Ya-sin…
Buradaki hitap peygamberimizedir.
Lakin şöyle…
Der ki…
Söyle YA-SİN…
Yani söyle en insanlar
يٰسٓۜ ﴿١﴾ وَالْقُرْاٰنِ الْحَك۪يمِۙ ﴿٢﴾ اِنَّكَ لَمِنَ الْمُرْسَل۪ينَۙ ﴿٣﴾ عَلٰى صِرَاطٍ مُسْتَق۪يمٍۜ ﴿٤﴾
Kesinlikle bu kur’an, yaratılış hikmetlerini apaçık sunar.
İnsanlara bu Kur’an’ı duyur, çünkü; muhakkak ki sen, insanlığa Allah tarafından gönderilen elçilerdensin.
İşte senin sunduğun Kur’an yolu, doğru yol üzere olan bildiri ne ise, işte onu sunar.
Yani ayetlere bütüncül olarak baktığımızda, olay anlaşılır.
Yani buradaki YA-SİN yani peygamberimize diyor ki Allah, insanlara öylece hitap et.
“SİN” İnsanın en saf haline verilen isimdir.

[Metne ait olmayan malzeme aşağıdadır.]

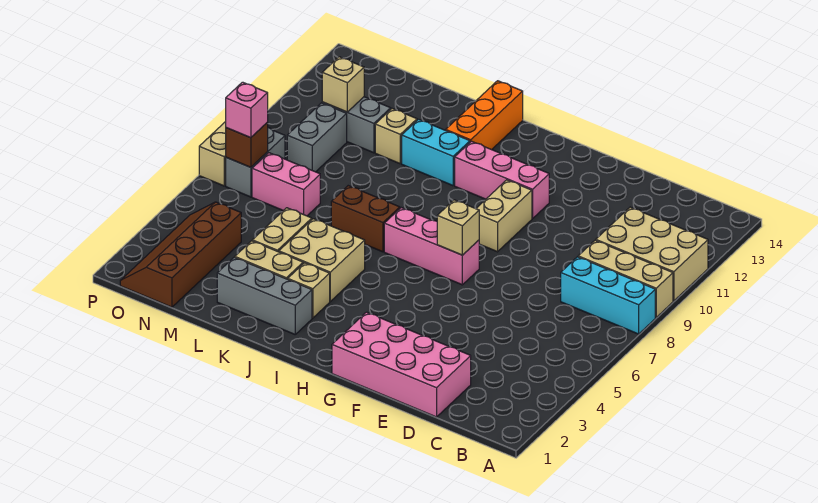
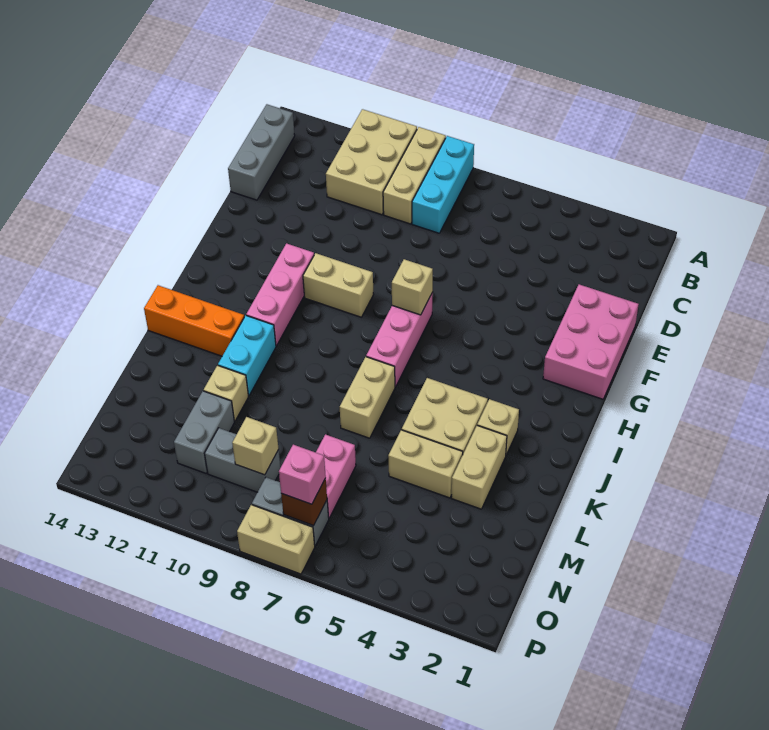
pink brick D1:G2 level 1 -> pink brick E1:G2 level 1
grey brick J2:L2 level 1 -> grey brick B14:D14 level 1
brown brick J7:K7 level 1 -> tan brick J7:K7 level 1
brown slope N1:O4 level 1 top N -> none
tan brick N11 level 2 -> tan brick N9 level 2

Peygamberimiz sav efendimiz miraçta insaniyetin en saf halini yaşadı.
İnsanlık için Bundan öte saflık olamaz. İşte YA-SİN suresinde de Peygamberimiz sav efendimiz insanlığın en saflık noktasına nida ederek, YA SİN dedi.
Çünkü Peygamber ne ile mesulse, diğer insanlar da onunla mesuldür.
İşte peygamberimiz sav efendimiz, en saf noktaya bürünüp insanlığa YA SİN diye hitap ederek, insanlığı da o noktaya çekmek istedi.
Tabi bu Allah’ın vahyi ile yaptı.
İnsan bir ahlaka bürünmeden anlatması, karşı tarafa hiçbir şey katmaz.
İşte peygamberimiz sav efendimiz de, miraçta Allah’ın Lütfü ile insanlığın sahip olduğu bu özelliği yaşadı.
Sonra da insanlığı bu özelliğe bürünerek, bu özelliğe çağırdı.